For some reason, and I still don’t know what that was, I asked to see Buddy, as he was known there. My interaction with this sweet and energetic dog, although brief, was almost surreal. I watched Buddy bounce from one end of the room to the other, as he seemed to dare gravity to hold him. When I caught his eye ever so briefly, I signaled him to sit. I was stunned to see him do so, tail wagging on the floor. He looked up at me expectantly, hoping for a treat. That big goofy pit bull smile sealed the deal. Somehow, someway, I had to get him out of there.

I hurried home both excited and confused. When I got home, I flew in a frenzy of motion as I looked up phone numbers and began, with no idea what I would say, to call people. In addition to my own lack of preparedness, the timing was not ideal. It was Sunday, Father’s Day. The odds of finding somebody who could help were not good. Enter the real hero of this story! Ingrid Jacobs!

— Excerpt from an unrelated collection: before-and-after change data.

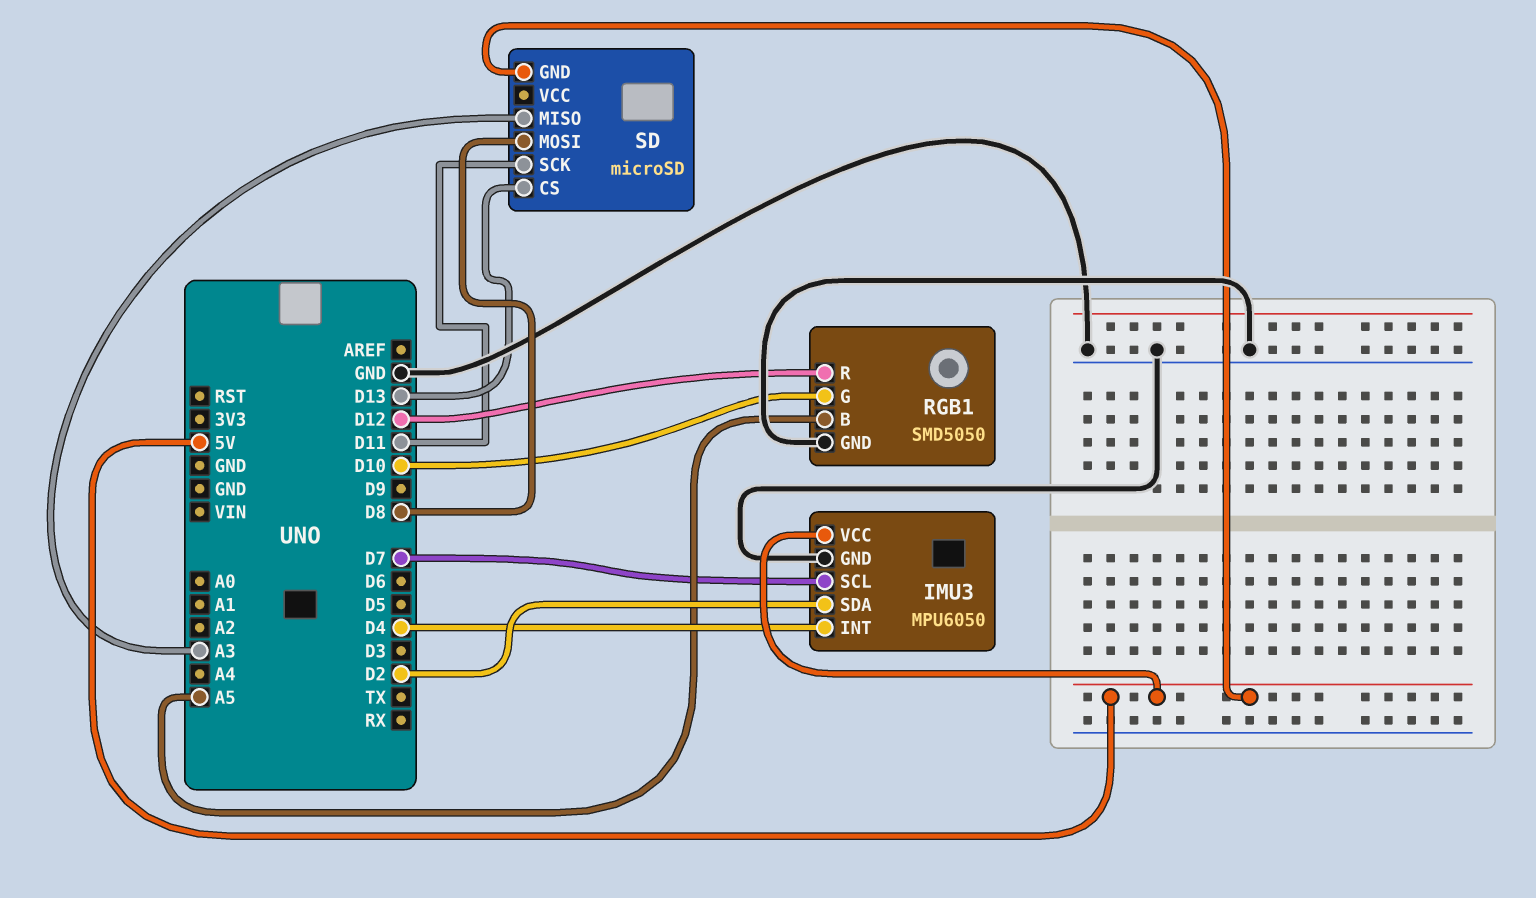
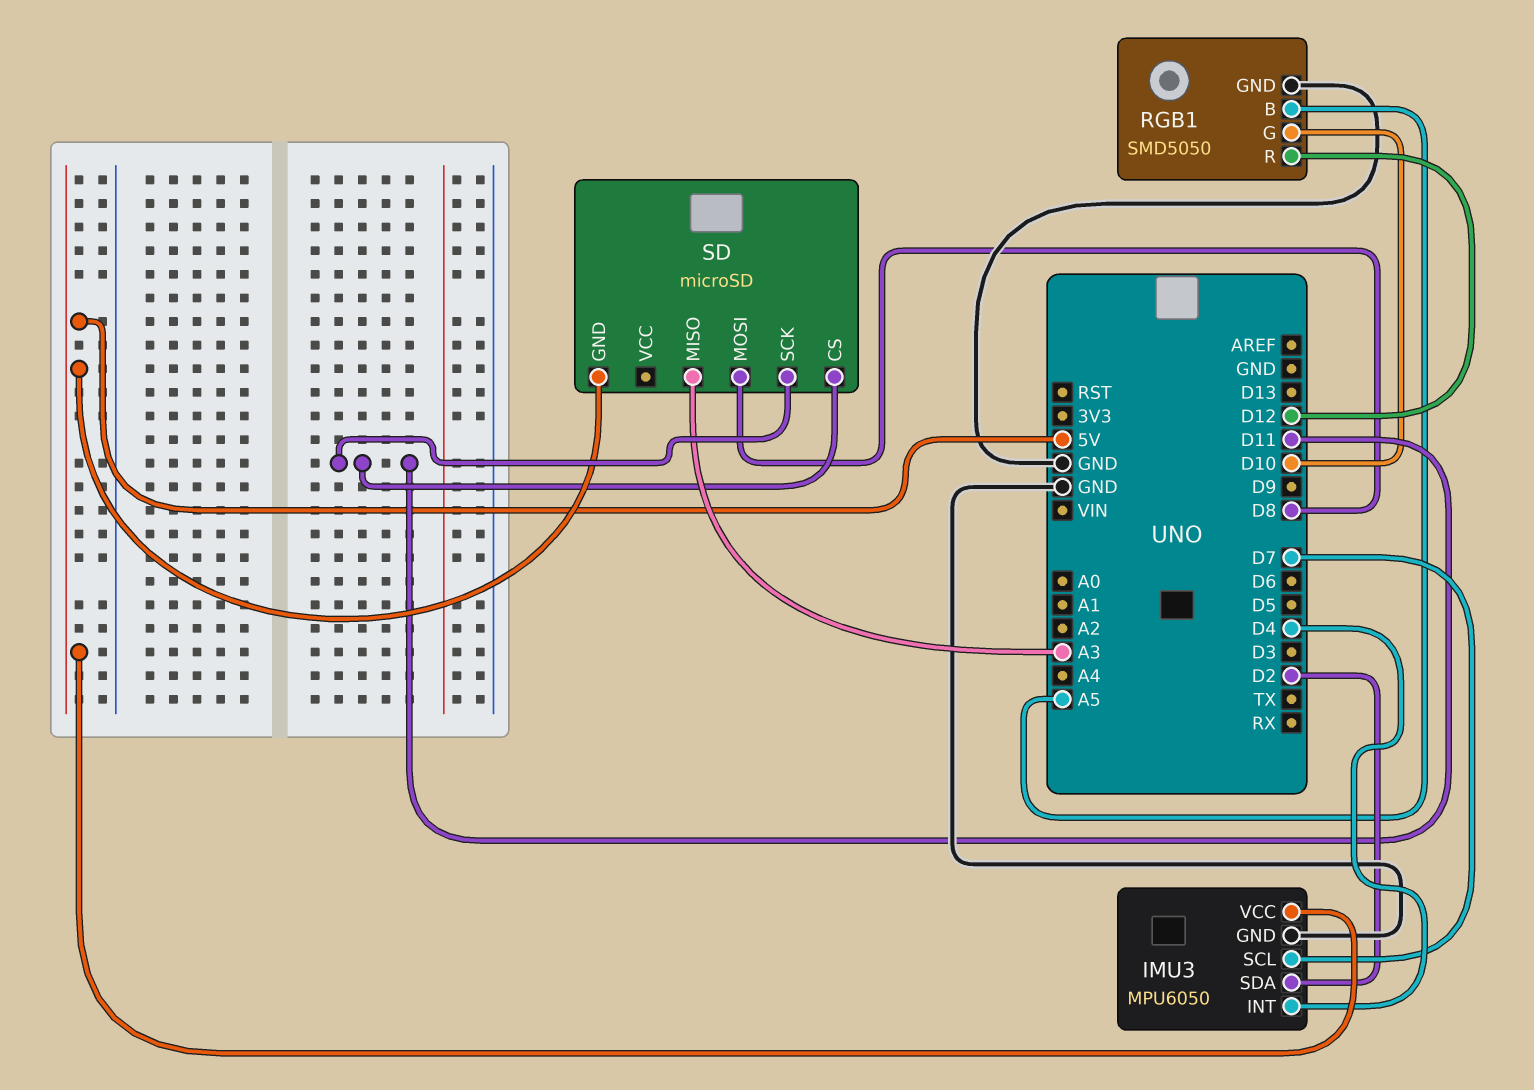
SD pin CS: D13 -> D11

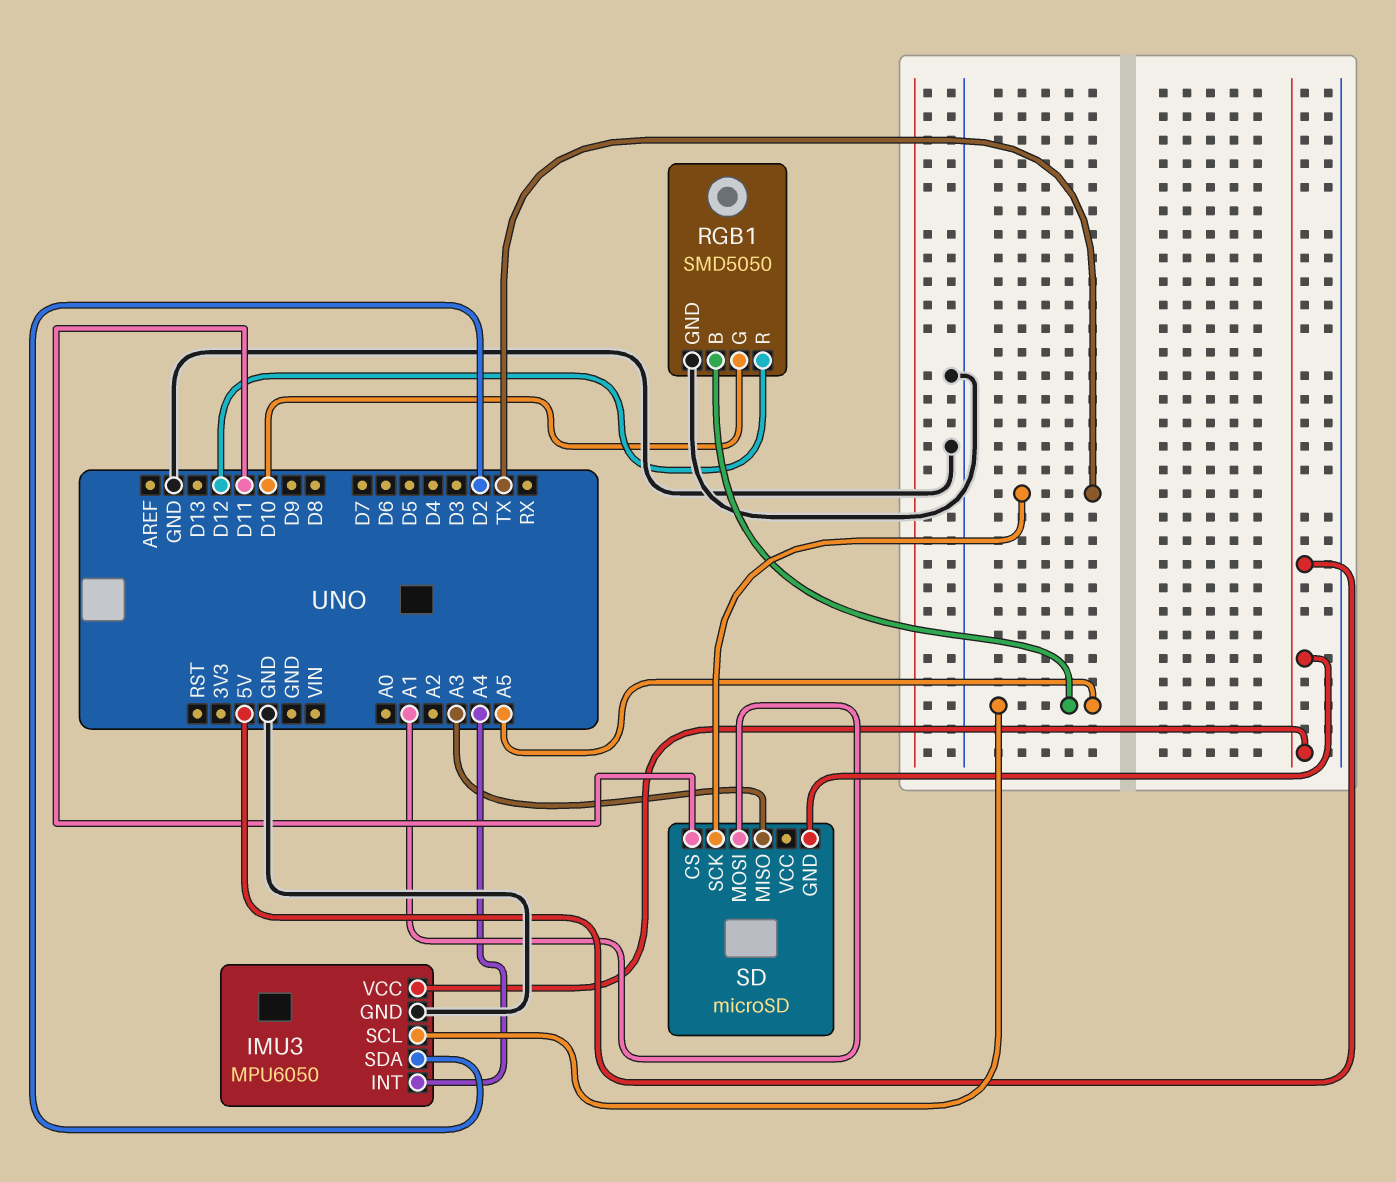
IMU3 pin INT: D4 -> A4
IMU3 pin SCL: D7 -> A5
SD pin MOSI: D8 -> A1
SD pin SCK: D11 -> TX

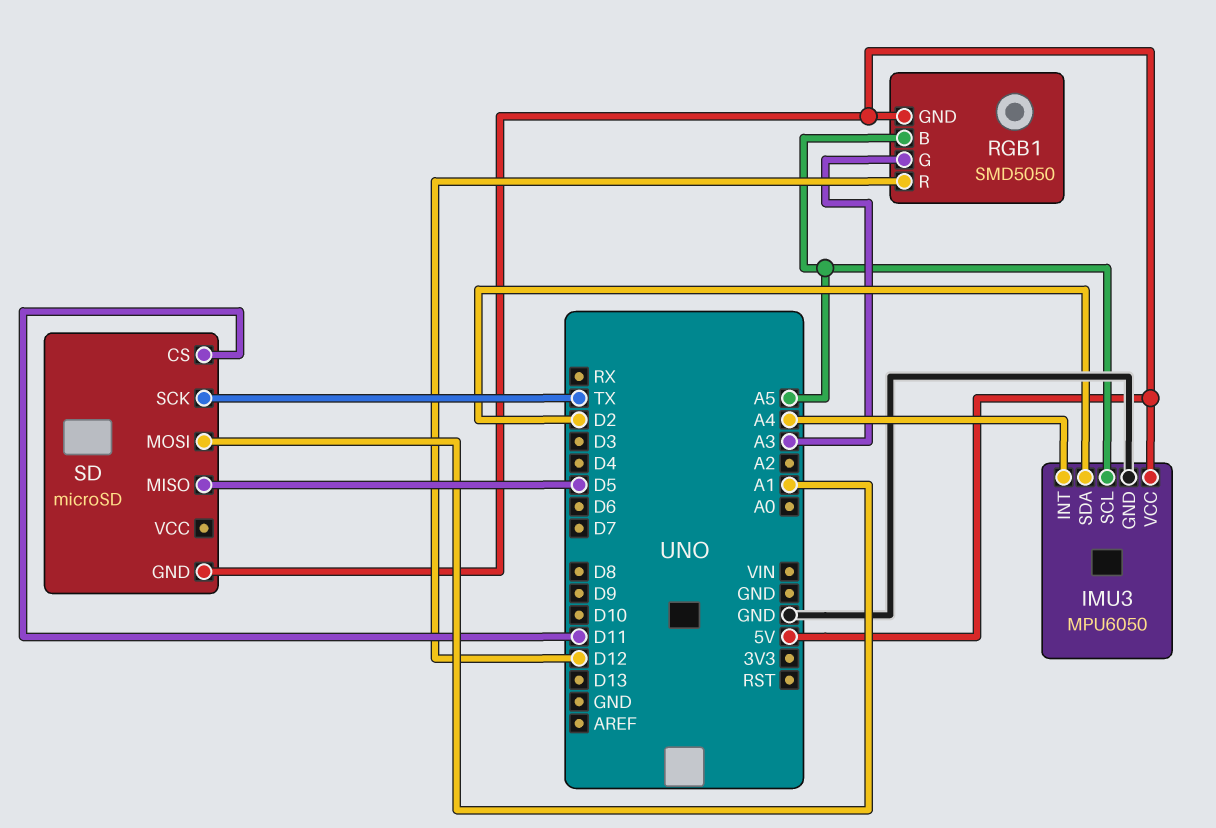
RGB1 pin G: D10 -> A3
RGB1 pin GND: GND -> 5V
SD pin MISO: A3 -> D5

Ingrid was someone I knew had experience with this stuff. Ingrid was very involved with Pet Haven, a local, foster-based rescue. Her own dog, a pit bull, had been a stray before Ingrid adopted her. When I called her, she was, not surprisingly, out with her parents celebrating Father’s Day. Still, she agreed to look into the situation.

The next day, I heard my cell phone ring and jumped to get it. Ingrid had been over to see Buddy. Ingrid told me that she had decided to put a hold on our new pit bull friend until she could come back the next day to get him to her vet for an evaluation. I was on pins and needles as I waited for the report.

It was great news! Buddy had a clean bill of health and a new name! Ingrid had renamed him Bradbury, after the late Ray Bradbury. The name suited him. By this time it was decided that Bradbury would go home with her for the moment. Soon after that I received word that Ingrid had managed to get precious Bradbury into a no-kill shelter here in Minnesota. This was the best news I could have gotten! Soon, Bradbury was on the multi-hour drive to the place he would stay in safety until he found a furever home.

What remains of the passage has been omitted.